Literally importing Marxist “engineers” from their northern Soviet neighbors, in 1952 China’s aspiring socialists simply copied the first 5-year plan the Russians had adopted in 1928. The main goals were the same for each instance; the victorious Communists in both cases believed that the only way a Socialist society could develop given their starting point (against Marx’s expressed warning) was to build up first heavy industry so as to be freed from the “imperialist” powers.
If you can’t build something big yourself, you’ll always be under the boot of Western colonialists begging them for their scraps. As Stalin once said, “Because China did not
have its own heavy industry and its own war industry, it was being trampled upon by all the reckless and unruly elements.”
To begin rectifying such a fundamental weakness, China’s first 5-year plan (1953-57) like Russia’s had assigned huge growth, therefore committing immense resources, to those heavy industries. Coal output, for example, was targeted to increase from 63 million tons in 1952 to 113 million by 1957. The production of steel was meant to leap from 1.3 million tons to 4.1 million tons. And so on.
Of these industrial goals, the vast majority were actually exceeded: reported coal output in 1957 had been 124 million tons exceeding 113, while 5.2 million tons of steel were fabricated far in advance of the 4.1 written down. Achieving such “miraculous” economic growth had meant China’s government collectivizing – one way or another – all of those industries, to the government “proving” the wisdom of the economic model.
About two-thirds of private companies were outright nationalized, while the remaining third were “given” a new and decidedly not-silent partner: Mao.
Mao believed that to make China a shining Socialist example, he needed to remake China into an industrial powerhouse because that’s what an advanced economy looked like back then. To do it, the government would necessarily prioritize the cities and regions where such industries were situated to meet whatever specific plan mandate.

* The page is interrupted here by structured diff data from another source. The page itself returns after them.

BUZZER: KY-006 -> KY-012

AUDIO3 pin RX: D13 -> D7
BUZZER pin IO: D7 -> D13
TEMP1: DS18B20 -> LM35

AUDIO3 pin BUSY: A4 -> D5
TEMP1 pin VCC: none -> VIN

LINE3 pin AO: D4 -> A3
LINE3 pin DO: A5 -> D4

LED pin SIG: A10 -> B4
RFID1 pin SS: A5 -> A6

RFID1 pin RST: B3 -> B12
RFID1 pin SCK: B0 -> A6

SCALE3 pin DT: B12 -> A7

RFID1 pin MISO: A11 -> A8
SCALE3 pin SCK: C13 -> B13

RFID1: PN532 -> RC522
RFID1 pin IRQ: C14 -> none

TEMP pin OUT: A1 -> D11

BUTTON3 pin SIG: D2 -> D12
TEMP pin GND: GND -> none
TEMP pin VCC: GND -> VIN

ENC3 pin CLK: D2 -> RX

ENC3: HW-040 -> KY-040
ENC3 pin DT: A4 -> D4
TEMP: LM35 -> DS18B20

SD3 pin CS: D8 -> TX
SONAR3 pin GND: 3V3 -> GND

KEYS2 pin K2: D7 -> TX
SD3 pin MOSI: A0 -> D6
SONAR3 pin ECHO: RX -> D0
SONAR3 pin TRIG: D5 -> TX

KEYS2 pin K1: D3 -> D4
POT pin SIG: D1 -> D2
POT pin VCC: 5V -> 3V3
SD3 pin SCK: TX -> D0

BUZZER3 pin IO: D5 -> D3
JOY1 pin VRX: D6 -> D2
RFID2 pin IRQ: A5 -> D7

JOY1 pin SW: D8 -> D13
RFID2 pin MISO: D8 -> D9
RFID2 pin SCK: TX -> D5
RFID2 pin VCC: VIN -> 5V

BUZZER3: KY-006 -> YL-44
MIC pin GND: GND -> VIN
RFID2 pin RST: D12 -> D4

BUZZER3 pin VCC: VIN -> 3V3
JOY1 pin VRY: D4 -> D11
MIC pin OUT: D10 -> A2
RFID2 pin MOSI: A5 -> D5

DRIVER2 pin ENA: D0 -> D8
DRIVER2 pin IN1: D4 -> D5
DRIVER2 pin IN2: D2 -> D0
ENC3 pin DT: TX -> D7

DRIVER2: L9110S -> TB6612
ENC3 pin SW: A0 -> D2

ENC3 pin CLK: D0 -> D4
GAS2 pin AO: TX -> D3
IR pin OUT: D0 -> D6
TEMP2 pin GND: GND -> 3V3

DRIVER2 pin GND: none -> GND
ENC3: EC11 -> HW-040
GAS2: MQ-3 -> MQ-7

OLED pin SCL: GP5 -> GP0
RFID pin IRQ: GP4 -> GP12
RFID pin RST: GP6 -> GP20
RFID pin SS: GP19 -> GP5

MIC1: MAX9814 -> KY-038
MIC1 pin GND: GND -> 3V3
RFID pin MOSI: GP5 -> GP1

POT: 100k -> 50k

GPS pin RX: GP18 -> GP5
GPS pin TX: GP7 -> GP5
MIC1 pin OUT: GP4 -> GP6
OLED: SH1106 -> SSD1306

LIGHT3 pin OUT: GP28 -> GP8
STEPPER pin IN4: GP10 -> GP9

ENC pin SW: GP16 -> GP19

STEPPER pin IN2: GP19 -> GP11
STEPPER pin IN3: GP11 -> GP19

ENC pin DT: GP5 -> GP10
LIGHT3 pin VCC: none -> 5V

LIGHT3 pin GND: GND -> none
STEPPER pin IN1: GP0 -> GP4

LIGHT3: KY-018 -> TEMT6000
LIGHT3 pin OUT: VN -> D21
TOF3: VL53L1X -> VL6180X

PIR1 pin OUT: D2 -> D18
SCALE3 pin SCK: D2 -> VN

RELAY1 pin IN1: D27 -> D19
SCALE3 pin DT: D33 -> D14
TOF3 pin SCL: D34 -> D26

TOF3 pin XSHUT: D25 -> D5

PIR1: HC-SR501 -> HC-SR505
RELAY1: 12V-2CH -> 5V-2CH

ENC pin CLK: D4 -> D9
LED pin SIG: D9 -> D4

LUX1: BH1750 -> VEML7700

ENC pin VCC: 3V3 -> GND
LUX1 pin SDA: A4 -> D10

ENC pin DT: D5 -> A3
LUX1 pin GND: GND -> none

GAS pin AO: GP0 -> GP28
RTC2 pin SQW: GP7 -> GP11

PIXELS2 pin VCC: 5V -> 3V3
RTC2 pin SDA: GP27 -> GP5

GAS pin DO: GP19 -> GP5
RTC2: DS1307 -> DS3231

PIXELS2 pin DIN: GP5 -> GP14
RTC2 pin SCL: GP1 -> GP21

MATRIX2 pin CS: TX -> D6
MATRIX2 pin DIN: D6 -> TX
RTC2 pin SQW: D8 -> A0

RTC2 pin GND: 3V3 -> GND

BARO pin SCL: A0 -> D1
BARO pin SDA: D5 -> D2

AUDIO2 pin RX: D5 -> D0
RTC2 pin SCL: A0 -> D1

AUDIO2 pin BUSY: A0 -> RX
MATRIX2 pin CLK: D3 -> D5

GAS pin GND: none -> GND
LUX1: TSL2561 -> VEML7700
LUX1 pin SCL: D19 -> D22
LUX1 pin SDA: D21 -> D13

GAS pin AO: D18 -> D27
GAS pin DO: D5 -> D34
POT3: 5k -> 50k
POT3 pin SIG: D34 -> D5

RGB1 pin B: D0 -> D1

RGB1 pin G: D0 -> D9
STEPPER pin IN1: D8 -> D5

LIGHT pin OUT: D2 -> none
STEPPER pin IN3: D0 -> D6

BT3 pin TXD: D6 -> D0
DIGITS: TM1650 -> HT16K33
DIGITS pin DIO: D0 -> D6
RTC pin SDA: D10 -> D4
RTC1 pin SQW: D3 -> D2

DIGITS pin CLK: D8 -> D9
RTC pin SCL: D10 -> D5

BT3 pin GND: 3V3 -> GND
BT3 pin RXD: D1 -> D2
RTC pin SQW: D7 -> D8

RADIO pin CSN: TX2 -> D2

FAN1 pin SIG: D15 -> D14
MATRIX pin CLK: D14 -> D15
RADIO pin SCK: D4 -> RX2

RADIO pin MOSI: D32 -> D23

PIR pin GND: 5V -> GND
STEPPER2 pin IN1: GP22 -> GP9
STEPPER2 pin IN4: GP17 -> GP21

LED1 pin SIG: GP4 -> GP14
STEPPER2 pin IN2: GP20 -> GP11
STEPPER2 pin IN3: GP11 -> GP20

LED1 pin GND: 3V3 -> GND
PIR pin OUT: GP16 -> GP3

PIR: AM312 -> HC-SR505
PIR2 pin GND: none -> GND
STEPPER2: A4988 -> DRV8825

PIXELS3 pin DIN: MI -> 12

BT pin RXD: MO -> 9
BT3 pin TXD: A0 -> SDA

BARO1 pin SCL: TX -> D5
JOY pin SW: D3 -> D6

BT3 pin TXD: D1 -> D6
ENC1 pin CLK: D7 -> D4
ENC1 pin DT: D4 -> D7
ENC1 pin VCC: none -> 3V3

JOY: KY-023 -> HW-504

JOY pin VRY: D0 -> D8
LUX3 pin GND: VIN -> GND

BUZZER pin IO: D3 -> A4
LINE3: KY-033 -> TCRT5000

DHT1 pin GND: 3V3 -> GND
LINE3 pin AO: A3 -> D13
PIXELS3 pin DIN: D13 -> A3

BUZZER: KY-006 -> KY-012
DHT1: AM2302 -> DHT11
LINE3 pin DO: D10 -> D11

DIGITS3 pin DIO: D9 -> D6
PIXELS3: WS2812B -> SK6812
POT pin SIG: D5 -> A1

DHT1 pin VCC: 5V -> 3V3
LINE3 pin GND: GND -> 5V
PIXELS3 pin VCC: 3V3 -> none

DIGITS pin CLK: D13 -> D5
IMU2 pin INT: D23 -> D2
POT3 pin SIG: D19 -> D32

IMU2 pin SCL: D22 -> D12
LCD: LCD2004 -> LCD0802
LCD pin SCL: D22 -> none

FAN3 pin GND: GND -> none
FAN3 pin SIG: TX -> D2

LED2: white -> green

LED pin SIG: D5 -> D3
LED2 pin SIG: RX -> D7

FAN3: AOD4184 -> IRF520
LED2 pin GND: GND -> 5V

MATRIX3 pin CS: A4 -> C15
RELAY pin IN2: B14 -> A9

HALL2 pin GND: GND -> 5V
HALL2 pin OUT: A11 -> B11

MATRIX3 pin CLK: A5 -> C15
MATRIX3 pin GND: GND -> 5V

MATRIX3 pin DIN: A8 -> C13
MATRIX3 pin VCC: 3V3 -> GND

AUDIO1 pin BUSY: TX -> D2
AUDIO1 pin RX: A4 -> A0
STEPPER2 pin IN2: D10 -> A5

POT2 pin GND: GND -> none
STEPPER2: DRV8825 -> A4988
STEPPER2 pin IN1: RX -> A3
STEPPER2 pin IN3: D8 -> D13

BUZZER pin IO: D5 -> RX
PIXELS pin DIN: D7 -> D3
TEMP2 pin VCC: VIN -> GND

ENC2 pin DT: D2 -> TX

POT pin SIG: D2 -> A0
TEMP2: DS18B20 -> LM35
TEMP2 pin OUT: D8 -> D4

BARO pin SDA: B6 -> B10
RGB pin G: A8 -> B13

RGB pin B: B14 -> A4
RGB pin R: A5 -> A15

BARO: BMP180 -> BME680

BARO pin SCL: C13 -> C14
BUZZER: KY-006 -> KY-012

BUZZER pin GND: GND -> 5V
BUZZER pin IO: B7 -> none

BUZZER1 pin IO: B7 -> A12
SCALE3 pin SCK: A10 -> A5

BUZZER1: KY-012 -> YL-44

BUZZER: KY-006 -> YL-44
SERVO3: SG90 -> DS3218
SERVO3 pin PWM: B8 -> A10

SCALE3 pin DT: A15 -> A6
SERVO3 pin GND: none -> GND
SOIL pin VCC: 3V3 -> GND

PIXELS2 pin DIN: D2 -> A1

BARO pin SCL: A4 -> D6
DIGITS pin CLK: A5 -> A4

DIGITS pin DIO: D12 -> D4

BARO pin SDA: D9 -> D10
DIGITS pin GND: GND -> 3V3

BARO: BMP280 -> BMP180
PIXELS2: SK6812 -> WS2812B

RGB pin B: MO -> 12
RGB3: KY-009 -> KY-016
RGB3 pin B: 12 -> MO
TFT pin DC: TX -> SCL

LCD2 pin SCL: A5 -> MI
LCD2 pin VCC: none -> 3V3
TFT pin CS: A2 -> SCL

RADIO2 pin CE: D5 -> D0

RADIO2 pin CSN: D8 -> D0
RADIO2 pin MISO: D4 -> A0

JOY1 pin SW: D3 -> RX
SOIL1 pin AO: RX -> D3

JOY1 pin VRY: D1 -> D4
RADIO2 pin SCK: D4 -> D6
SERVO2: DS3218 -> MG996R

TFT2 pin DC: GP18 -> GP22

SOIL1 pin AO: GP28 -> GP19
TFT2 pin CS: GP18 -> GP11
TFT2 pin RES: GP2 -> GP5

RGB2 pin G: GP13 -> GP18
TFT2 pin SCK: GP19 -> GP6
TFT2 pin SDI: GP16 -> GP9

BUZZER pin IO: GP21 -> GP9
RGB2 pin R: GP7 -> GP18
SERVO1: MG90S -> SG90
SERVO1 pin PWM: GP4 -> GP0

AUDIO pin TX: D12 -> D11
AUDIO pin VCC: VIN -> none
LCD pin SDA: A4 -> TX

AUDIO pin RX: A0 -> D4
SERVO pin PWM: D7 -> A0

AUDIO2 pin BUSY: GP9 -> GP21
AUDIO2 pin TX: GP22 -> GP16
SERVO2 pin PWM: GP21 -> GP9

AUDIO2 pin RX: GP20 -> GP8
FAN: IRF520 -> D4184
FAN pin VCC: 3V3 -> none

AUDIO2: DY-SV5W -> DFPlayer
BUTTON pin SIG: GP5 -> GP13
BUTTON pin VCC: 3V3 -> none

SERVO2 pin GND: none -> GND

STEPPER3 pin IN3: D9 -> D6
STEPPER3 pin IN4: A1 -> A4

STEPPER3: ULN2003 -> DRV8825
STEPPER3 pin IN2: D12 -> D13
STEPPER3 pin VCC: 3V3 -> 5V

Authorities would, by definition, throw resources at those cities meaning for those with certain urban hukou there were tremendous benefits in more modern social services in addition to vastly improved job - therefore quality of life - prospects. By 1956, an estimated 88% of all Chinese people lived on these farms with rural hukou listings, while 88% of government investment flowed into market towns and burgeoning industrial cities.
Outside of heavy industry, though, output lagged in other areas even though in agriculture family farms had begun to be collectivized, too, as the Soviet example had demanded. It hadn’t immediately led to the widespread destruction of farm capacities as it had in Russia (succumbing to severe famine in places like the Ukraine; the holodomor).
For those rural farmers, the incentives were as clear as they were intentional. Above all, the Communists financed much of their industrialization and its urbanization by underpricing agricultural products at the same time overpricing industrial goods produced locally. The hukou system greatly aided authorities in at least controlling migration patterns according to their strict central planning edicts.
Back in 1949, originally Mao had advocated rural farming be transformed into early stage collectivist “mutual aid teams” consisting of between five and fifteen households “sharing” the work on government-confiscated land. These were then expanded to “higher cooperatives” between 100 and 300 families around 1956. Estimates indicate between 93 and 95% of all farmers had been so collectivized by the end of China’s first 5-year plan.
Unlike the Soviet Union, China never really faced a shortage of manpower. One of the primary contributing factors to the food shortages of the twenties and thirties in Russia was that many communes were stripped of labor which had been “reallocated” to rushing Russia’s initial industrial catch-up phase.
Labor just wasn’t a problem when in China’s first real census it showed ~800 million people, an absolute ocean of untapped labor potential. This economy, Mao thought, lacked only the will and the plan. Thus, upon completion of the first five-year plan in 1957, by 1958 the Chinese economic planners had worked out how they were going to tap into this ocean of cheap strength.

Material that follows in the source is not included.